Carrying drugs has always been considered one role females can play within a male-dominated gang because privacy laws restrict male police officers from frisking females. Now, however, experts said female teenagers are willing to commit more serious crimes to gain respect or status.
In March, for instance, an 18-year-old named Ashley Evans said in court papers that she provoked the widely reported shooting death of a Minnesota-born actress on the Lower East Side.
In her statement to police, Ms. Evans, who, along with a 14-year-old girl, has pleaded not guilty, said that on the January night of the slaying, the young men in her group “started commenting on how [the 14-year-old] and I didn’t fight or do anything.”
“I then initiated the next action by saying, ‘The next person I see, I’m just going to hit them,’ ” Ms. Evans said.
“The next person” was an actress named Nicole duFresne, 28, turning the corner of Clinton and Rivington streets with her fiance and two friends after a night out.
“They were extremely happy, so that made me angrier,” Ms. Evans allegedly told police.
After one of the males in the group allegedly shot and killed the actress, the female teenagers allegedly stole the woman’s cellular phone and credit cards and Ms. Evans allegedly hid the murder weapon.
Female juveniles are most often arrested and detained on charges of misdemeanor assault, felony assault, and robbery.
“Many of these young ladies will punch you like a man. They want to be just as tough as the boys,” the director of youth development services at the nonprofit Children’s Aid Society, Michael Roberts, said.

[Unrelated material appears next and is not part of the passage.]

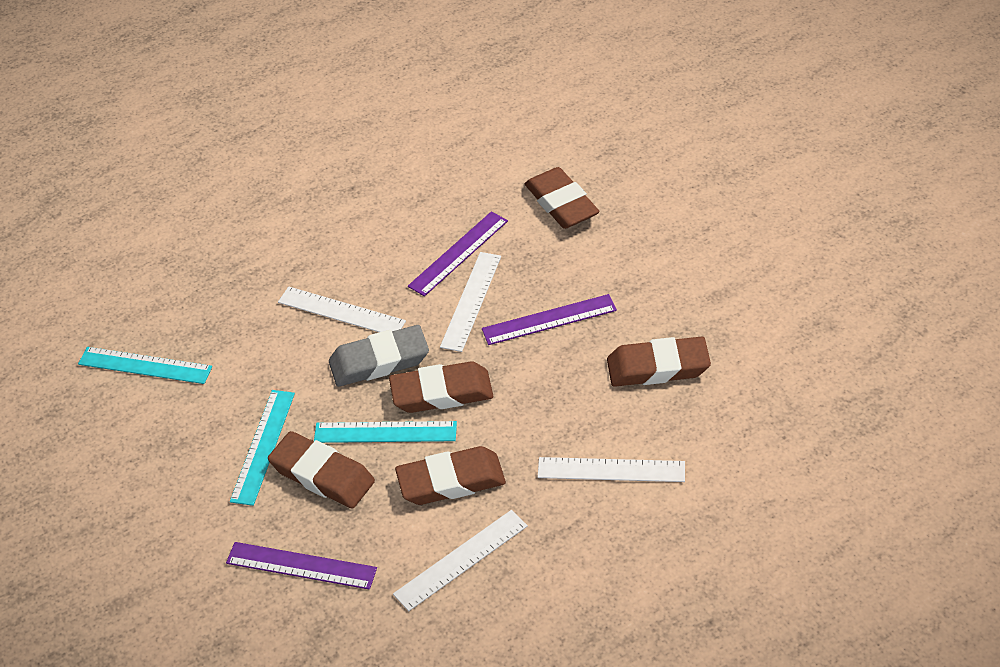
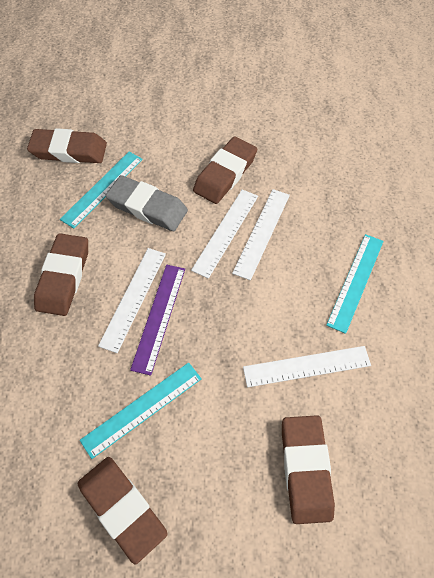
purple ruler: 3 -> 1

One reason for the violent assaults is that female teenagers in many New York neighborhoods do not feel safe, at school or at home, and are taking security into their own hands, he said.
The attempt at self-defense can manifest itself in many primitive tactics, he said, such as gaining weight, making themselves less sexually desirable, dressing, styling their hair, or talking more like the boys do, or behaving in a loud and obnoxious way, to scare others away.

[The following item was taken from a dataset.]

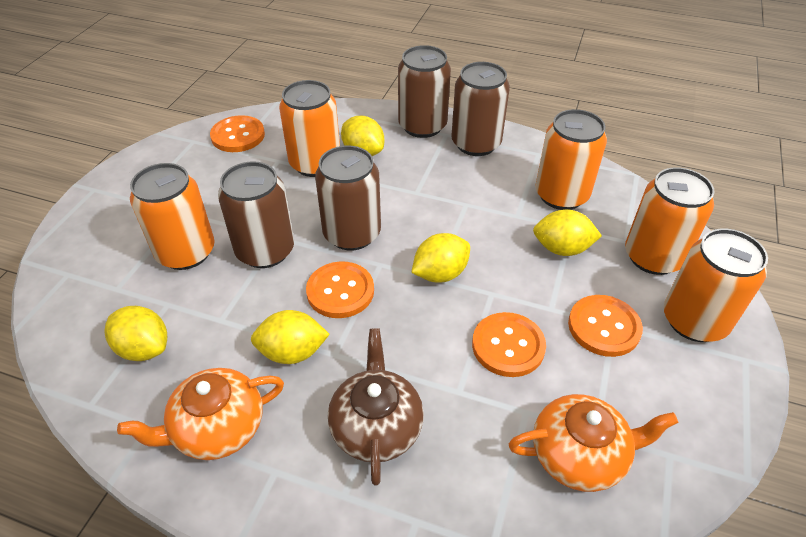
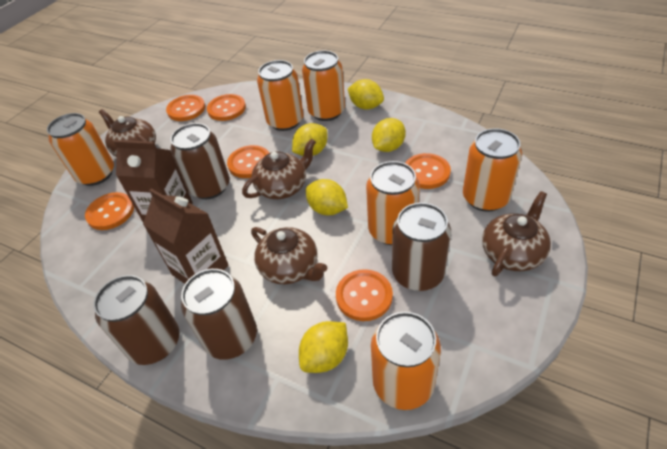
brown carton: 0 -> 2
brown teapot: 1 -> 4
orange button: 4 -> 6
orange can: 5 -> 6
orange teapot: 2 -> 0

The behavior also includes fighting – and fighting other females, sometimes for the sake of fighting itself, to prove they can protect themselves, Mr. Roberts said. The most aggressive female teenagers, he said, also tend to be victims of sexual or physical abuse at home or at school. He noted that the children born during the height of the city’s crack epidemic, which shattered the lives of thousands of families and generated increased domestic abuse and other violent crime, are now teenagers.
“They say everything you learn, you learn from home,” Mr. Roberts said. “What you’re seeing now is the phenomenon of the victims becoming the victimizers.”
The identity among female teenagers is also becoming more macho and aggressive, and less stereotypically feminine, Mr. Roberts said.
Consider their most accessible role models. While girls in predominantly white neighborhoods tend to look up to comparatively wholesome teen stars, Mr. Roberts said many female teenagers in minority neighborhoods look up to pop stars such as the rapper Lil’ Kim, who was convicted of perjury in March in connection with a shooting outside a hip-hop radio station.
“There is a crisis,” Mr. Roberts said, “of people to look up to.”
Sitting on a park bench outside the Murry Bergtraum High School in Lower Manhattan one afternoon this week, Charlisha Sparks, 16, said assaults among her female friends start regularly over shoes, clothes, rumors, innuendos, lies – and sometimes for no reason at all.
Because she likes to argue, she said, she finds herself between warring factions rather than in them, so much so that she’s decided to become an attorney.
Still, she keeps her fingernails long. She must fight at least every once in a while, she said.